落ち着いたら、あの子も出てきますので少々お待ち下さい。


「副団長!」

 アーテナはあの得体が知れない魔王の手下とのことが気になっていた。

「なんだ? あのバケモノのことか?」

「はい。あれは一体?」

「アイツは魔王の影で動いていた奴でな。魔王討伐の時、一緒に倒すはずだったんだが……。魔王の封印で手一杯で逃げられた。」

「そうだったのですか」

(やはり、相当強いのか)

「では、馬車の中身については?」

「その話は後だな。着いたぞ」


 前方には、森の中に大きな都市が……ということもなく、ただの森にしか見えなかった。

「あの、何もありませんけど?」

「見えないだけだ。この国は魔法で森に擬態していてな。普段はただの森にしか見えない」

「では、どのようにして入るんですか?」

「入れてもらう……」

 そう言って前に数歩進むと、大声で一本の木に向かって告げる。

「我々はスクワート王国の騎士だ。フォルスカー博士に依頼された物を運んできた! 入国を希望する!」

『……はいはい。じゃあ、入国希望者は全員使える魔法の属性を言って。一個でも抜けていたら虚偽申告となるよ』

 どこからやってきたのか、闇の精霊が直接頭の中に話しかけてきた。

(ここはおとなしく従っておこう)

『あ~、他人に聞こえないぐらいの小声でいいからね。大声で話しかけられたらうるさくてかなわないし』

「光魔法。身体強化としては風も使える」

『……それでは四名様入国。案内人が一人付きます』

 ――次の瞬間、目の前が真っ暗になった。


 眼を開けた時、アーテナ達は広い花畑に立っていた。近くに川があるのかサラサラと水の流れる音が聞こえてくる。

「ここは……?」

「ルーヘッツ公国の入り口ですよ? 女性騎士さん」

 初めて聞く声に、そちらを見てみると全長三十センチぐらいの黒いウサギがいた。

「えーと……」

「わたしはあなた方の案内人です。では、博士のいる所へ案内しますね」

 かわいいのはいいと思うが、案内人にしてはいささか頼りなく思えてしまう。

「見た目に騙されるなよ? そいつを怒らせると国内全域から魔法が飛んでくるぞ」

「国内全域は言いすぎですが、そういうことですので、手荒な真似はしないよう言っておきます」

 そう言って、遠くに見える門の方へ歩いて行く。

「嘘つけ」

 小さく副団長が呟く。

「何か言いましたか?」

「いや、何も……」

(凄い、副団長が委縮している……)

 そんな会話をしながらも、小さな黒ウサギについて花畑を歩いていくと、門をくぐった辺りから都市の様相が見えてきた。

「ここはこの国の中心部。研究所はこちらになります」

 そして、連れてこられたのは一軒のドーム状の建物の前。高さは二階建てぐらいで、研究所としては小規模だろう。

「フォルスカー博士。王国から騎士がいらっしゃいました」

「……………………」

「お留守でしょうか?」

「いえ、多分、研究に夢中なのかと。
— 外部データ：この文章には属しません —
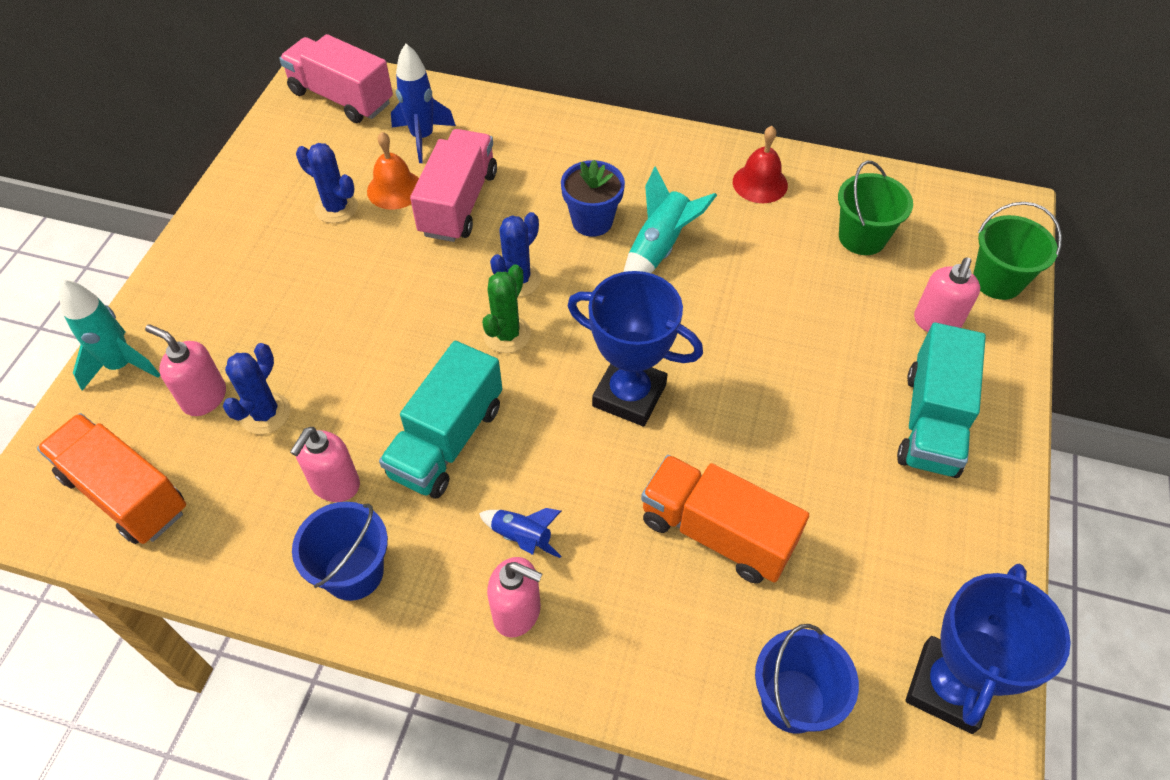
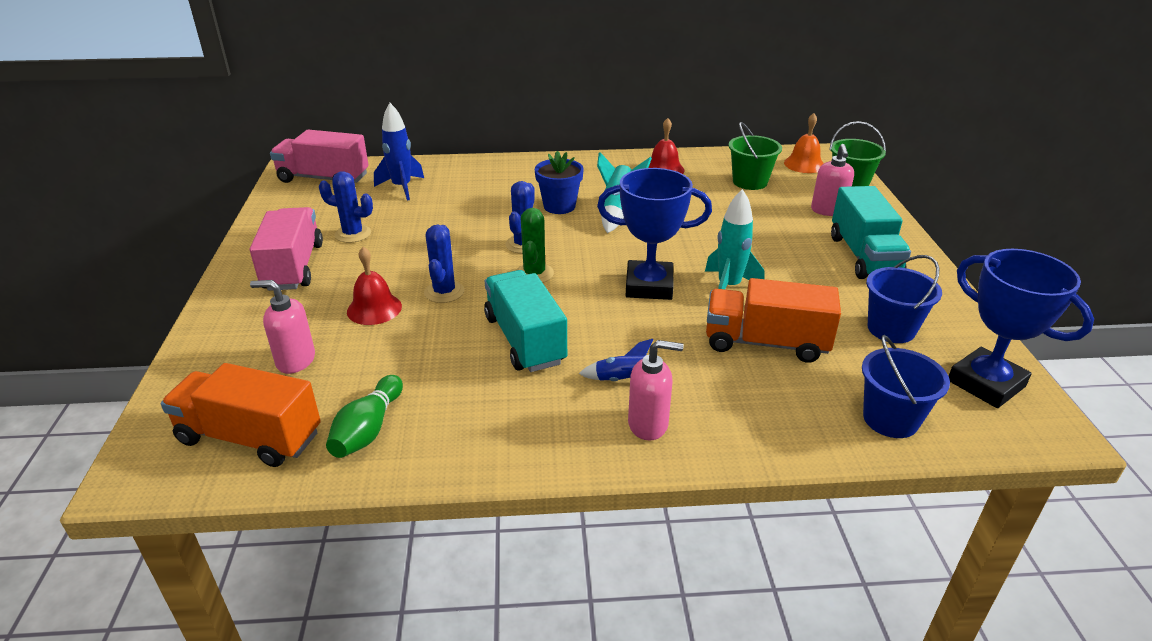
camera: 20 degrees left, 20 degrees down
(121, 365) = (204, 358): turquoise rocket -> turquoise rocket (728, 287)
(236, 521) = (368, 430): none -> green bowling pin
(265, 413) = (357, 358): blue cactus -> blue cactus (444, 292)
(311, 341) = (374, 309): none -> red bell
(335, 484) = (445, 386): pink soap dispenser -> none
(354, 572) = (494, 435): blue bucket -> blue bucket (891, 329)
(394, 189) = (395, 216): orange bell -> orange bell (804, 164)
(447, 440) = (525, 340): turquoise truck -> turquoise truck turned 150 degrees clockwise
(458, 203) = (451, 215): pink truck -> pink truck (293, 267)
(947, 687) = (986, 383): blue trophy -> blue trophy turned 45 degrees counterclockwise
少々お待ちください」

 そう言うと、黒ウサギは姿を消した。

「うわ、消えた!?」

 声を上げたのはユードだが、アーテナも驚いていた。

「あいつは霊獣なんだよ。それも、相手に姿を認識させるほどに濃密な魔力を纏った……な」

「そんな……。え、でも、普通に話していたような?」

「魔力を豊富に持ち、知識が高まった奴のみできるってわけだ。昨日のアレと同じくバケモンだな」

「おや、それは心外ですね。その口いらないようですし、消し飛ばしましょうか?」

(いつの間に戻ってきたんだ?)

「気配を消すのも得意なんですよ? さぁ、お入りください」

 アーテナの考えを読んだのかは知らないが、黒ウサギはドアを開けて、研究所内へ招き入れる。

(ここは研究所ではなく、魔法図書館じゃないのか?)

 通された部屋には見上げるほど高い本棚に、ぎっしりと詰められた多くの魔法に関する本があった。

 中には今では禁術となったものに関するものもあるようで、その歴史は古そうだ。

「待たせたね」

 本の背表紙を眺めていると、一人の白衣を着た女性がやってきた。

「初めての人がいるね。私の名前はフォルスカーだ。この研究所の主任研究員をしている。訳あってフルネームは明かせないが、そこは了承してくれ」

「俺はユード=シールド=アクス」

「初めまして、博士。私はアーテナ=アイギス=ニーケです」

 ユードの短い自己紹介に続いて自分の名前を告げると、博士が驚いた顔をした。

「ほぅ、ニーケ家か。それも、アイギスとは……」

 ユードに目をくれることもなく、じっと博士がアーテナの方を見てくる。

「おい、本題を忘れるなよ?」

「そうだったな。で、依頼した物は?」

「外でクリスタが守ってるよ」

「あいつか……。よし、裏口から中に持って来てくれ」

「分かった。お前らはここで博士から何か学んでおけ」

 そう言って、副団長は外に行ってしまった。

「しかし、その若さでアイギスか。つくづくあの一家には驚かされる……」

「私の一家の事をご存じなのですか?」

「知ってるさ。ニーケ家を知らないで、研究員なんて名乗れないからな」

「そうですか……」

「あぁ、騎士の名門、ニーケ家。その名は他国でも知っている奴が多い」

「アーテナは、そんなにすごい家の人間だったのか!?」

 ユードが驚くと、博士はユードに対して冷たい目を向ける。

「それすらも知らずに騎士か、笑わせる。だが、これで納得がいった」

「何がですか?」

「お前が多属性の適性を持っていることが……だよ」

「え? 私は光と、身体強化で風が使えるだけですが」

「それは使えていないだけだろう。お前からしっかりと感じるからな」

「そんな……」

「ま、鍛えることだ。ニーケ家の人間は大抵、四属性程度使える」

 ガチャ。

「ん、来たか?」

 副団長とクリスタさんが大きな棺桶を持ってきた。

「持ってきたぞ」

「あぁ、置いておいてくれ」

「あの……今回、これをここに持ってきた理由を教えてもらってもいいですか?」

「なんだ。知らないのか?」

 後ろを向いて、副団長の方が首を振るのを見ると、博士はゆっくりと話し始めた。